ARC: A Generalist Graph Anomaly Detector with In-Context Learning
Yixin Liu, Shiyuan Li, Yu Zheng, Qingfeng Chen, Chengqi Zhang, Shirui Pan
TL;DR
This work tackles the problem of generalizing graph anomaly detection (GAD) across diverse graphs without target-domain retraining. It introduces ARC, a generalist GAD framework that leverages in-context learning with few-shot normal samples at inference, comprising (i) smoothness-based feature alignment to unify heterogeneous features in a common space, (ii) an ego-neighbor residual graph encoder to capture high-order affinity for anomaly-relevant embeddings, and (iii) a cross-attentive in-context anomaly scoring mechanism that reconstructs query embeddings from context with anomaly measured by the drift. Trained on multiple graph datasets and evaluated on unseen domains, ARC achieves state-of-the-art or competitive AUROC/AUPRC without dataset-specific fine-tuning, and ablations confirm the necessity of each component. The approach offers a practical path toward domain-agnostic GAD with improved efficiency and reduced data requirements, though it currently relies on normal context samples at test time. Future work could extend ARC to exploit abnormal context or mixed-context scenarios for even richer anomaly patterns.
Abstract
Graph anomaly detection (GAD), which aims to identify abnormal nodes that differ from the majority within a graph, has garnered significant attention. However, current GAD methods necessitate training specific to each dataset, resulting in high training costs, substantial data requirements, and limited generalizability when being applied to new datasets and domains.

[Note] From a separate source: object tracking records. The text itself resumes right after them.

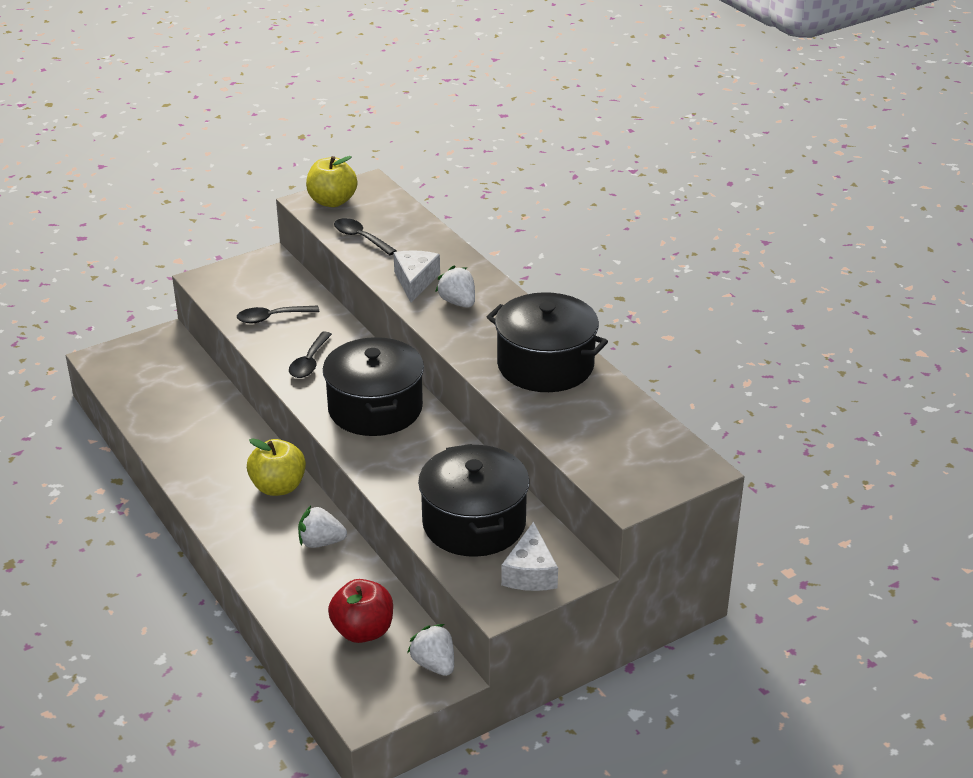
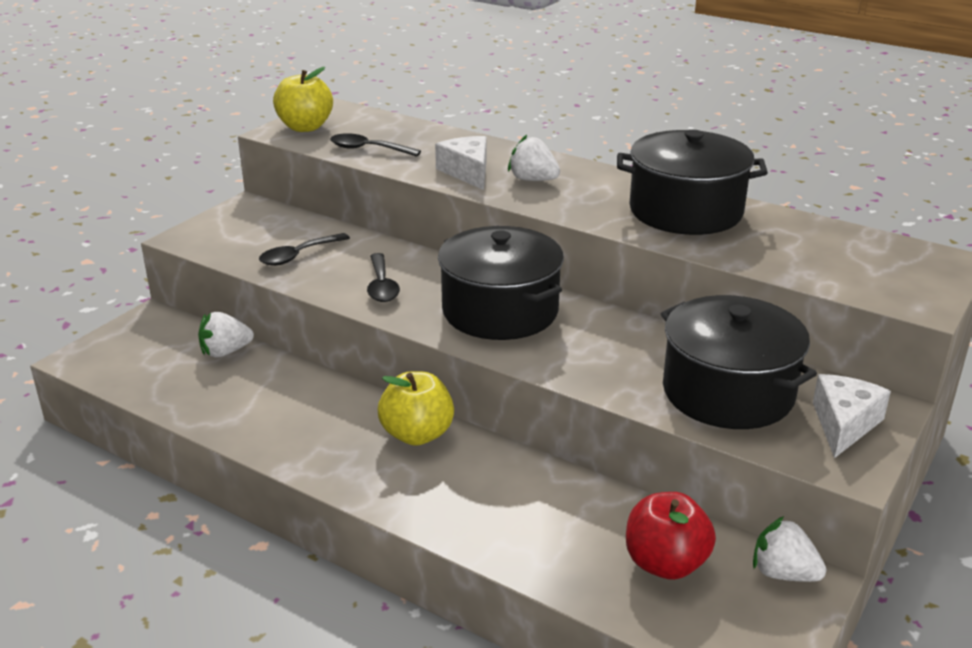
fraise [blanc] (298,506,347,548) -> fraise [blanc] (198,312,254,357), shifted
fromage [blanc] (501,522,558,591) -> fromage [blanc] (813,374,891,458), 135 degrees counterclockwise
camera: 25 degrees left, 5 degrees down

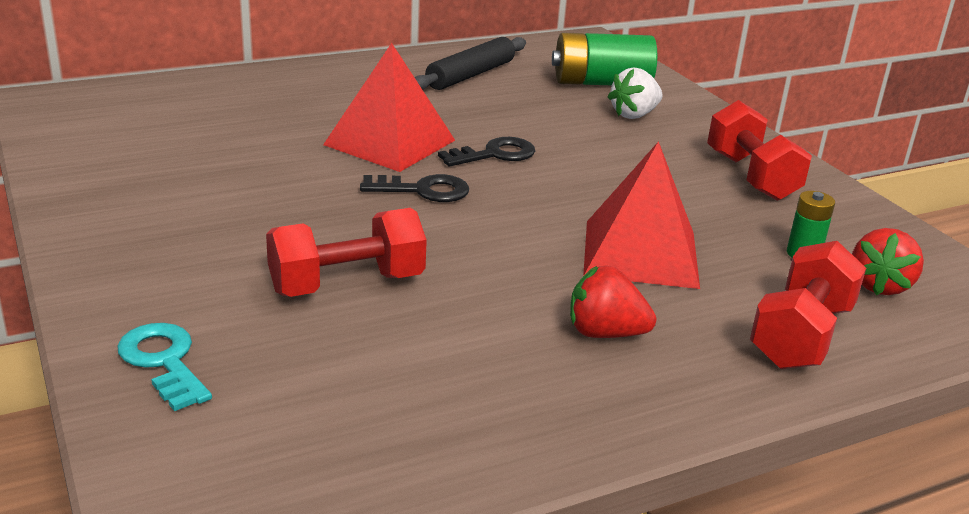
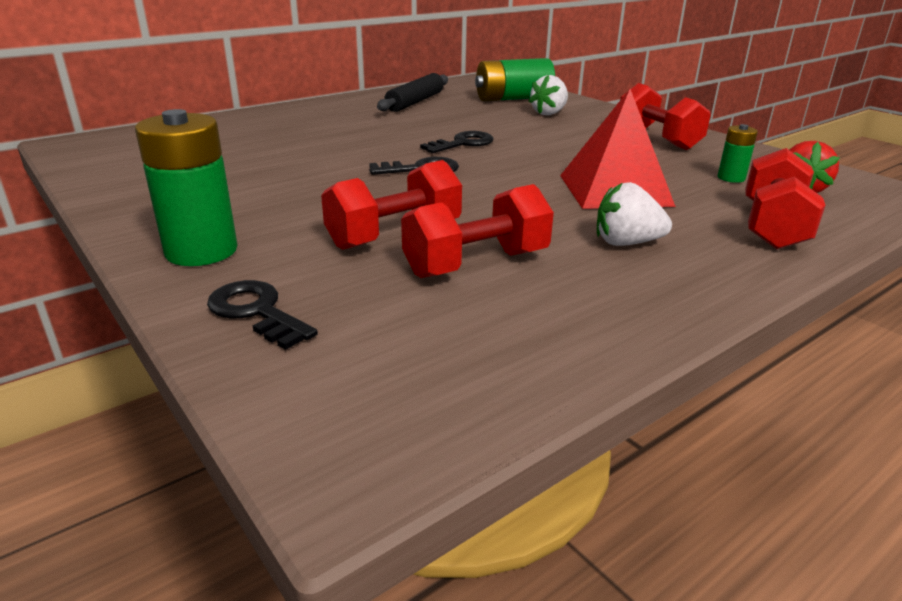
pyramide [rouge] (323,43,455,172) -> none
fraise [rouge] (570,265,656,338) -> fraise [blanc] (597,182,672,246)
clé [turquoise] (117,323,212,411) -> clé [noir] (207,280,318,350)
none -> pile [vert] (135,109,237,266)
none -> haltère [rouge] (401,184,554,278)
camera: 10 degrees left, 0 degrees up

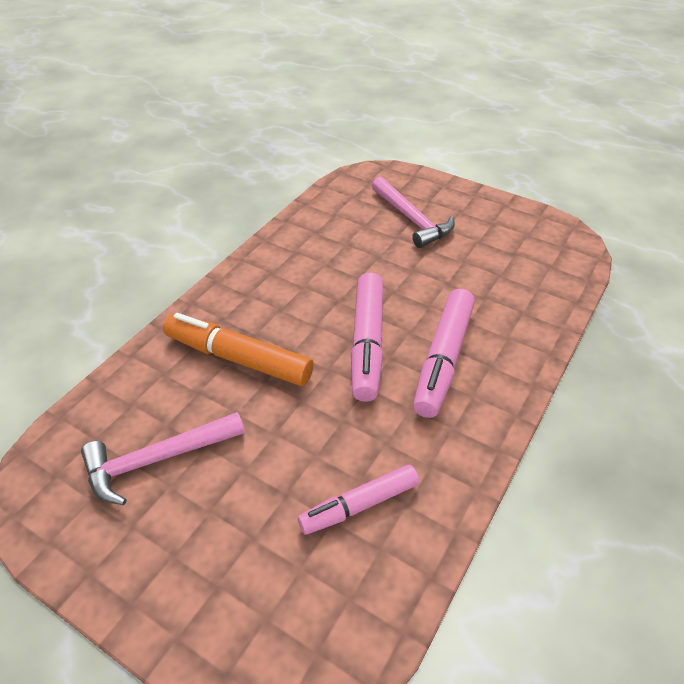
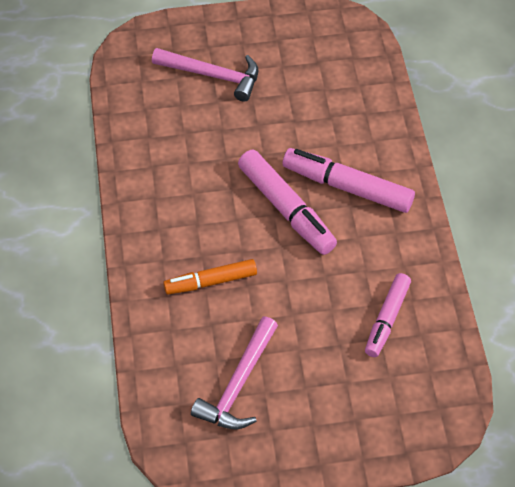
feutre [rose] (413,289,475,418) -> feutre [rose] (283,148,415,213), 135 degrees clockwise
feutre [orange] (163,313,314,386) -> feutre [orange] (163,259,257,294), x0.66
camera: 40 degrees left, 10 degrees up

To address these limitations, this paper proposes ARC, a generalist GAD approach that enables a ``one-for-all'' GAD model to detect anomalies across various graph datasets on-the-fly. Equipped with in-context learning, ARC can directly extract dataset-specific patterns from the target dataset using few-shot normal samples at the inference stage, without the need for retraining or fine-tuning on the target dataset. ARC comprises three components that are well-crafted for capturing universal graph anomaly patterns: 1) smoothness-based feature Alignment module that unifies the features of different datasets into a common and anomaly-sensitive space; 2) ego-neighbor Residual graph encoder that learns abnormality-related node embeddings; and 3) cross-attentive in-Context anomaly scoring module that predicts node abnormality by leveraging few-shot normal samples. Extensive experiments on multiple benchmark datasets from various domains demonstrate the superior anomaly detection performance, efficiency, and generalizability of ARC.